An Inadequate Defense Budget? Compared to Whom? Compared
to When?
by Winslow T. Wheeler
Many Republicans and numerous Democrats, especially on the House and
Senate Armed Services Committees, have been characterizing the US defense budget
as inadequate.
They propose to release the Pentagon from the
statutory spending caps set by the Budget Control Act of 2011 and its
"sequestration," which would keep some, but not all, Pentagon spending in the
neighborhood of $500 billion, annually, for several years. The Joint Chiefs of Staff, the
Secretary of Defense and any other Pentagon official near a microphone have been
cheering them on.
Absent from all their talking points are three salient facts:
1.
President Obama's 2015
request for all national security related programs would exceed $1 Trillion;
2.
the US outspends any
other nation, especially presumed threat nations, by a huge amount,
and
3.
under the dreaded
sequestration, the Pentagon portion of national security spending would remain
at historically high levels.
There is a major mismatch between the actual size of the US defense
budget and the characterization of inadequacy given to it. The enormity of the US defense
budget, even under sequestration, is readily apparent in both relative and
absolute terms.
Each year, the International Institute for Strategic
Studies (IISS) in London and the
Stockholm International Peace Research
Institute (SIPRI) release
independent and widely respected estimates of international defense
spending.
While their methodologies and, therefore, their
estimates differ, their data show the same fundamental picture: the US vastly
outspends what many in the US today characterize as the threat nations: China,
Russia, Iran, Syria and North Korea. We
outspend them not just individually but collectively, by a factor of at least
two.
The
data for 2013, the latest available, are shown in the figure
below.
(Note that, as stated in the comment in the graph, the data for Iran,
Syria and North Korea are from previous years or-in one case-the CIA's World
Fact Book.
This is because of measurement uncertainties for
more recent years.
However, in no case would more up to date data
alter the overall picture.)
The IISS released its data in a publication titled The Military Balance earlier this year; the SIPRI just released its data base
this week. While the two differ (SIPRI's estimates include spending outside
official defense budgets) and some may disagree with one or the other
methodology, the basic picture is the same: US defense spending is more than
twice the size of all presumed threat nations combined. According to the IISS, the US
spending is 2.9 times the presumed threats; according to the SIPRI, the US is
2.1 times them all.
Notably, the budget year displayed, 2013, is the
first year that the sequestration process went into effect in the
US.
In order to support its world-wide empire at the turn of the 19th
century, Great Britain adopted the "two power standard" which called for the Royal Navy to be equal to the combined strength of the next two largest navies in the
world.
The US has more than doubled that standard as
regards budgets, and yet our politicians and senior defense officials complain
such outspending is inadequate.
There
are two caveats to the argument that these data show the defense budget to be
disproportionately large, not small: one puts current spending in a historic
context that shows today's over-spending to be even more inappropriate; the
other calls into question whether it is the size of current spending or the
quality of America's national security leadership that is
inadequate.
First, it is fundamentally misleading to characterize China, and even
Russia, as major threat nations. Today is very much unlike the 1948-1990 Cold War when the Soviet
Union and the Warsaw Pact constituted an ongoing existential nuclear and
conventional threat to the US and a dogmatically communist People's Republic of
China actively fought US armed forces or supported others doing so in two wars
involving hundreds of thousands of US ground forces. Instead, China is a major trading
partner and creditor nation with the US, and Russia, even taking into account
its occupation of Crimea and potential further invasion of Ukraine (no matter
what the cause), constitutes a regional power, even if major, very unlike the international
superpower the Soviet Union comprised and that exercised itself with active
hostility throughout Europe, the Caribbean, Africa and Asia.

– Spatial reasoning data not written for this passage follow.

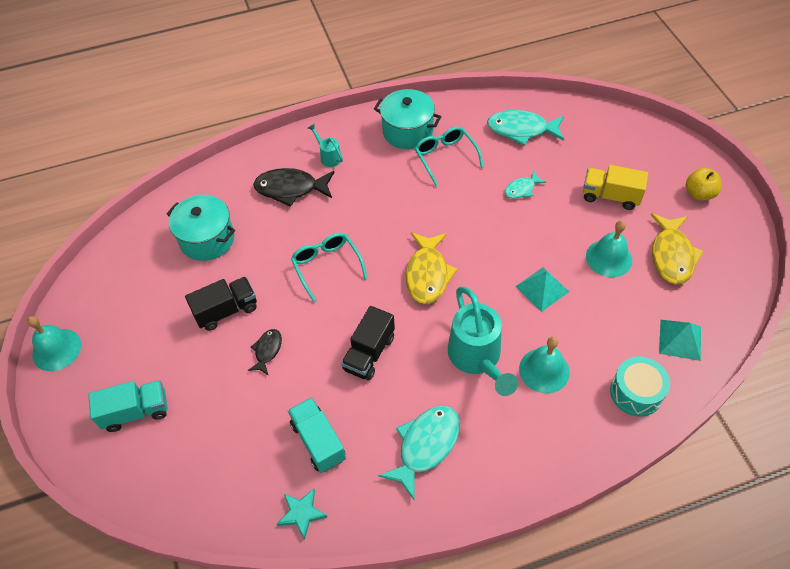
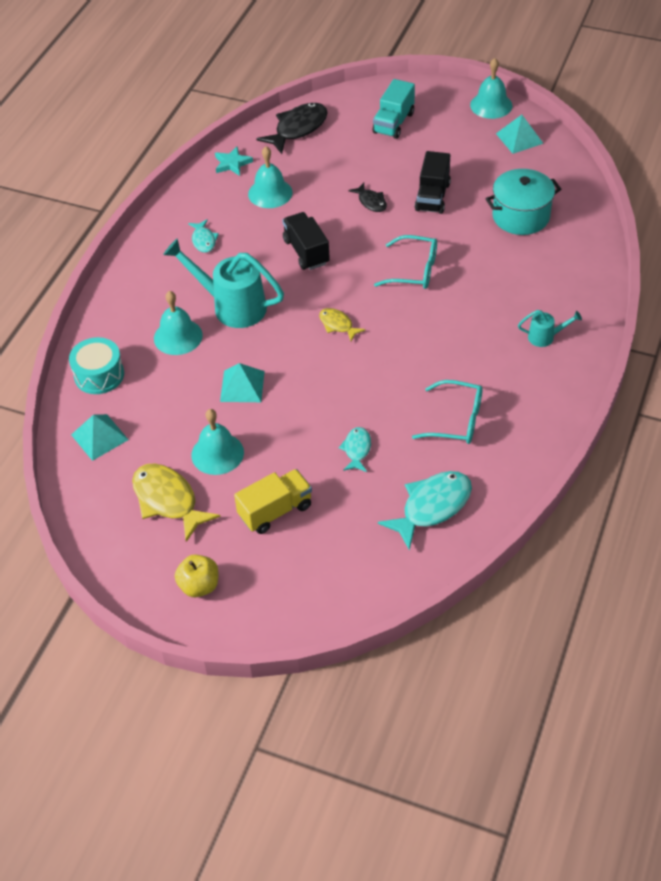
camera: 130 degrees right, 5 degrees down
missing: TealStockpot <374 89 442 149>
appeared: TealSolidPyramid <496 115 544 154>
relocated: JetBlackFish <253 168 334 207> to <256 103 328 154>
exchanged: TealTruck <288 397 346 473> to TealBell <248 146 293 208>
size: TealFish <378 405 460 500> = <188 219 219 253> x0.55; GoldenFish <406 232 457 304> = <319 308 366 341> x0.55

When we faced these truly existential threats, the Pentagon's budget
was significantly smaller than today. See the graph below annually
displaying the Pentagon's post-World War Two budgets in dollars adjusted for
inflation using the Office of Management and Budget's economy-wide
deflator.
Note especially how today's so-called "inadequate"
spending compares to average annual spending during the Cold War (the dashed,
horizontal line, which occurs at the $355 billion
level).
That we today declare ourselves inadequately funded at a far higher
level of spending than we budgeted against a much larger, much more hostile
threat is remarkable. More money in the face of lesser
threats is not quite the penury so many claim.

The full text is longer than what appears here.